Zabiegi dla zdrowia, urody i relaksu tworzą dziś kosmopolityczny kalejdoskop. Wciąż jednak określa się je wspólnym mianem SPA. Skrótem od wyrażonej łacińskim zwrotem idei „salus per aquam” – uzdrawiania wodą.
Korzenie SPA tkwią w praktykach starożytnych Egipcjan, Greków i Rzymian. Wywodzą z medycyny Dalekiego Wschodu i Indii. Nierzadko ocierają o magię, wspierając równocześnie wynikami najnowszych naukowych badań. Przede wszystkim jednak podlegają modzie, i to w nie mniejszym stopniu niż fryzury, makijaż czy stylizacja ubioru.

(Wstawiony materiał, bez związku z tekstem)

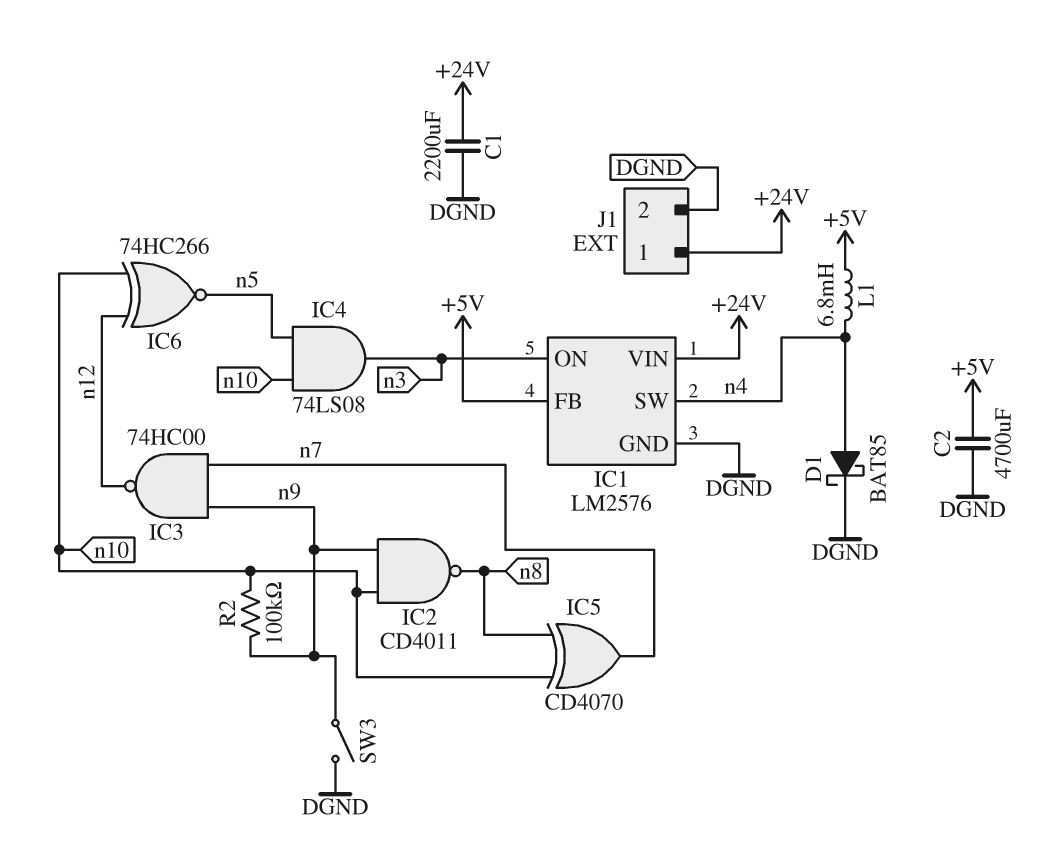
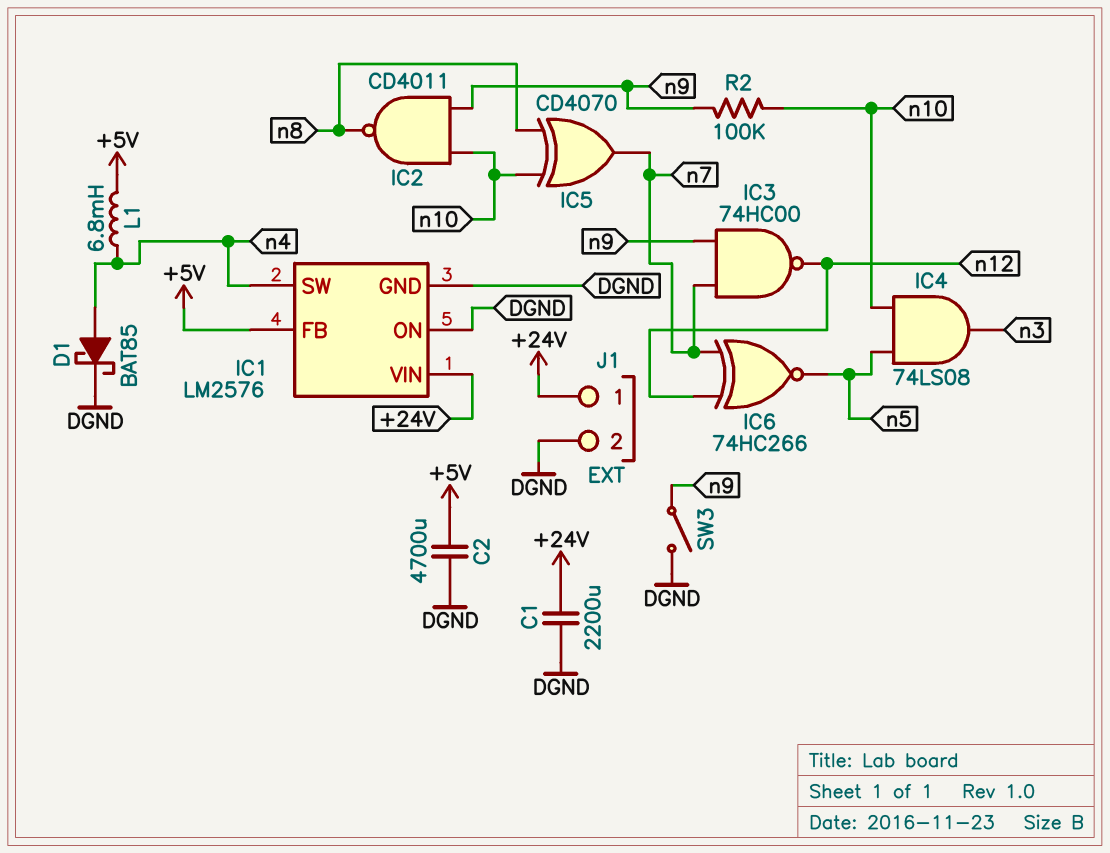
IC1 pin ON: n3 -> DGND
IC6: XNOR 74HC266 (in n10, in n12, out n5) -> XNOR 74HC266 (in n7, in n12, out n5)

Aromat pieczonego chleba i piwne SPA
W usytuowanym na przedmieściach Salzburga hotelu „Reiter Alm” już dawno wykorzystano stary piec chlebowy. Z jego rozgrzanego wnętrza wydobywa się ciepły, wilgotny, lekko cierpki zapach zakwasu i drożdży. Atmosfera tego miejsca ożywia wspomnienia. Ja, cofnąłem się myślami do wakacji spędzanych w dzieciństwie w Bukowinie Tatrzańskiej. Do góralskiego domu. Strzelającego w piecu ognia podsycanego szczapami wysuszonego drewna i sączącego się z kuchni takiego właśnie zapachu. Pojawiał się gdy gaździnka piekła chleb, wyznaczając rytm kończących się, kolejnych tygodni. Nikt wtedy kwater w prywatnych domach nie nazywał agroturystycznymi, a gospodarzom nawet przez myśl nie przeszło, że mogliby domowe rytuały skomercjalizować. Nie wiem czy seans w chlebowej komorze wpłynął jakoś znacząco na moje zdrowie, czy stałem się znowu piękny, młody i wysoki. Z pewnością jednak wyszedłem stamtąd przyjemnie zrelaksowany. Zaś sam pomysł wydał mi się oryginalny. Ba, odkrywczy. Tym bardziej, że w szerokiej gamie oferowanych na miejscu pakietów SPA & Wellness dominowały raczej powszechnie stosowane tajskie masaże, zabiegi rodem z ajurwedy, reiki, litoterapia, a więc głównie egzotycznego pochodzenia.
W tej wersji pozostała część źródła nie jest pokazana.